Il y a un grand pays, loin d' ici. Au-delà de l'Empire, même au-delà du pays des Dragons. C'est le pays des Druides. Ta mère est de là-bas. Tu dois aller y chercher les réponses.

Comment MacGil avait-il su qui était sa mère ? Comment avait-il su où elle habitait ? Et quelle sorte de réponses avait-elle ? Thor avait toujours supposé qu'elle était morte. L'idée qu'elle puisse être en vie l'électrisait. Il se sentait plus que jamais résolu à la rechercher, à la retrouver. A trouver les réponses, à découvrir qui il était et ce qu'il avait de spécial.

Une cloche sonna, le corps de MacGil commença à descendre dans la fosse et Thor se posa des questions sur les cruels méandres du destin. Pourquoi lui avait-on permis de voir l'avenir, de voir que ce grand homme serait tué, mais sans lui permettre d'y remédier de quelque façon que ce soit ? D'une certaine façon, il aurait voulu ne jamais voir tout ça, n'avoir jamais su à l'avance ce qui allait se passer; il aurait voulu n'être qu'un spectateur innocent comme tous les autres, seulement se réveiller un jour et apprendre que le roi était mort. Maintenant, il avait l'impression d'en être responsable. D'une façon ou une autre, il se sentait coupable, sentait qu'il aurait dû en faire plus.

Thor se demanda ce qu'il allait advenir du royaume. C'était un royaume sans roi. Qui allait régner ? Serait-ce, comme l'imaginait tout le monde, Gareth ? Thor ne pouvait rien imaginer de pire.

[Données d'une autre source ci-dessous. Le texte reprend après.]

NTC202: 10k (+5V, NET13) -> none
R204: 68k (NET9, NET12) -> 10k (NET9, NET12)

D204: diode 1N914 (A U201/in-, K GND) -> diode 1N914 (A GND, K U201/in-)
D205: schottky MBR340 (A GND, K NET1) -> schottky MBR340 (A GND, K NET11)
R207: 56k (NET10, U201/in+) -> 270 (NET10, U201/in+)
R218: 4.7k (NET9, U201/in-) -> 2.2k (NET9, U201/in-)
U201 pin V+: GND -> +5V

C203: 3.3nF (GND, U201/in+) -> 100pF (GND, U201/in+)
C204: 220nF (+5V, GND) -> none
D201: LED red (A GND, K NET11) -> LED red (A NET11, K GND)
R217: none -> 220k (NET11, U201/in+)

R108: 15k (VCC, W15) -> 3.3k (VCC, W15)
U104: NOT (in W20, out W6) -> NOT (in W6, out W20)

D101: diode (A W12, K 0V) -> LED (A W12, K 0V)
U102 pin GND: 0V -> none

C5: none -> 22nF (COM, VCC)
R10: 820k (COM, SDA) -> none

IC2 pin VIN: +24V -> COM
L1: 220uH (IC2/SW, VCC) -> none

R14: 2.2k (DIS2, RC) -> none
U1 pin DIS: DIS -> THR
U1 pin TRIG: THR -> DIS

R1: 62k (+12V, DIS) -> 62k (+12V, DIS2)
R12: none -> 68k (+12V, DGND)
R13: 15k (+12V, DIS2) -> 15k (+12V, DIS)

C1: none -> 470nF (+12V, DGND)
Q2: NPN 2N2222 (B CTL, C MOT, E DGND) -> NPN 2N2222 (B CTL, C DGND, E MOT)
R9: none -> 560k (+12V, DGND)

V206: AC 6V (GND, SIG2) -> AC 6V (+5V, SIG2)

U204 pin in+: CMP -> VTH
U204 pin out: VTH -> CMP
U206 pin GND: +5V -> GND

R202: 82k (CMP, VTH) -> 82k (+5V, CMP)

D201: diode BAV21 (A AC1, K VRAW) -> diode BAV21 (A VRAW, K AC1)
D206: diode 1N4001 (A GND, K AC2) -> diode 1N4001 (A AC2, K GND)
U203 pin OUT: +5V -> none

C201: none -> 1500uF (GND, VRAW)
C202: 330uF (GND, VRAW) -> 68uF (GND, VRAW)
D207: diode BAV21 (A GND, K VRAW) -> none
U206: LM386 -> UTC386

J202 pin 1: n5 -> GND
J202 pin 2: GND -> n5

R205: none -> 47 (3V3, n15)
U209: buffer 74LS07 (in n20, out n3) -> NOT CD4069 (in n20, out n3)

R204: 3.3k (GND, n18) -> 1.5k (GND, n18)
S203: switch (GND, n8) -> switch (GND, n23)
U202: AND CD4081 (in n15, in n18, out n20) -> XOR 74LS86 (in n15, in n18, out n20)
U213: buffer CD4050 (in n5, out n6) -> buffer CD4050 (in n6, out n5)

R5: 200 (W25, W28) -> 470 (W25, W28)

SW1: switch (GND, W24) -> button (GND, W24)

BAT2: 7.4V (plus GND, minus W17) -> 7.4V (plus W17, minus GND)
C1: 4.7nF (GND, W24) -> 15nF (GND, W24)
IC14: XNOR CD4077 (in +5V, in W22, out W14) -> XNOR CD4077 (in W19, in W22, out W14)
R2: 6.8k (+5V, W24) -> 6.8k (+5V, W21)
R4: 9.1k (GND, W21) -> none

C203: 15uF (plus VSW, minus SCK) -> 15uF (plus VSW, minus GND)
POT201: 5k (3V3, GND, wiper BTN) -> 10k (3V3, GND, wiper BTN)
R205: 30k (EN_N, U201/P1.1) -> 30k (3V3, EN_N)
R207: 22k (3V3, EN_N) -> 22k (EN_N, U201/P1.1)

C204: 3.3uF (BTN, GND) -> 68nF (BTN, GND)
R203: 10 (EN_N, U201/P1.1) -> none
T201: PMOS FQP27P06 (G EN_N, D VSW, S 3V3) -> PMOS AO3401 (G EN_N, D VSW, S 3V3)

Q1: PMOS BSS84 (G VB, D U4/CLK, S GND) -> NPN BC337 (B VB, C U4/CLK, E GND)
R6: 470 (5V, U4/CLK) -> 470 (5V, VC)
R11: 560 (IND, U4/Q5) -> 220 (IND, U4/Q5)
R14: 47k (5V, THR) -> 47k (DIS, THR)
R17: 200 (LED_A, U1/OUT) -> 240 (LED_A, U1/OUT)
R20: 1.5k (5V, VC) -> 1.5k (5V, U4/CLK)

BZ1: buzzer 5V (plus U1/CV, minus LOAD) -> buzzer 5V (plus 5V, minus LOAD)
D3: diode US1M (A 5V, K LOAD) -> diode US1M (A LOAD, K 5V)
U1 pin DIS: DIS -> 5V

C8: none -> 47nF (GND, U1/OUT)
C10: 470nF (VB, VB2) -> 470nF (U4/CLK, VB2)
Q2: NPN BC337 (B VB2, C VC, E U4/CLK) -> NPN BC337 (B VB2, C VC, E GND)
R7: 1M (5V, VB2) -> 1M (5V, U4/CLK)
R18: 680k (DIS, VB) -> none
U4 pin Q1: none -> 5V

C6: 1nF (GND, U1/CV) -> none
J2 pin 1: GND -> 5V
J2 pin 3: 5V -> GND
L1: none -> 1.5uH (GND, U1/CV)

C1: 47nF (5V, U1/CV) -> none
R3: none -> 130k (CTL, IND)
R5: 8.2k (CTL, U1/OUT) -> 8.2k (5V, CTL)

Thor scruta la foule du regard et vit les visages austères des nobles et des seigneurs, qui, originaires de tous les coins de l'Anneau, s'étaient rassemblés ici; d'après ce que Reece lui avait dit, il savait que c'étaient des hommes puissants dans un royaume agité. Il ne pouvait s'empêcher de se demander qui le meurtrier pouvait être. Quand il regardait tous ces visages, il lui semblait que tout le monde était suspect. Tous ces hommes allaient se battre pour obtenir le pouvoir. Est-ce que le royaume allait être divisé en factions ? Est-ce que leurs forces armées allaient se battre les unes contre les autres ? Quel serait son destin personnel ? Et celui de la Légion ? Serait-elle dissoute ? Est-ce que l'armée allait être dissoute ? Est-ce que l'Argent se révolterait si Gareth était couronné ?

Et après tout ce qui s'était passé, est-ce que les autres croyaient sincèrement que Thor était innocent ? Serait-il être obligé de retourner dans son village ? Il espérait que non. Il aimait tout ce qu'il avait; il voulait plus que tout rester ici, à cet endroit, dans la Légion. Il voulait seulement que tout reste en l'état, voulait que rien ne change. Il y a quelques jours, le royaume avait semblé si substantiel, si permanent; on aurait cru que MacGil régnerait pour toujours. Si une chose d'aussi sûre, d'aussi stable pouvait soudain s'effondrer, quel espoir cela laissait-il au reste d'entre eux ? Pour Thor, plus rien ne semblait être permanent.

Le cœur de Thor se brisa quand il regarda Gwendolyn essayer de sauter dans la tombe avec son père. Alors que Reece la retenait, des serviteurs s’avancèrent et commencèrent à jeter des pelletées de terre dans la fosse pendant qu'Argon continuait son incantation cérémonielle. Un nuage passa dans le ciel, effaça le premier soleil l'espace d'un instant, et Thor sentit un vent froid s'engouffrer dans cette journée d'été qui se réchauffait rapidement. Il entendit un gémissement, regarda vers le bas et, à ses pieds, il vit Krohn  qui levait les yeux vers lui.

Thor ne savait pas du tout ce qui allait se passer pour quoi que ce soit, mais il savait une chose : il fallait qu'il parle à Gwen. Il fallait qu'il lui dise à quel point il était désolé, et aussi désemparé par la mort de son père, qu'il lui dise qu'elle n'était pas seule. Même si elle décidait de ne plus jamais revoir Thor, il fallait qu'il lui dise qu'il avait été accusé à tort, qu'il n'avait rien fait dans ce bordel. Il fallait qu'il ait une chance, rien qu'une chance, de rétablir la vérité avant qu'elle ne le rejette définitivement.

Quand la dernière pelletée de terre fut jetée sur le roi au son permanent des cloches, la foule se transforma : des rangées de gens qui s'étendaient aussi loin que Thor pouvait voir s'avançaient le long de la falaise en décrivant des méandres. Chacun d'entre eux tenait une seule rose noire et venait en file indienne passer devant le tas de terre fraîche qui marquait la tombe du roi. Thor s'avança, s'agenouilla et plaça sa rose sur la pile déjà grandissante. Krohn gémit.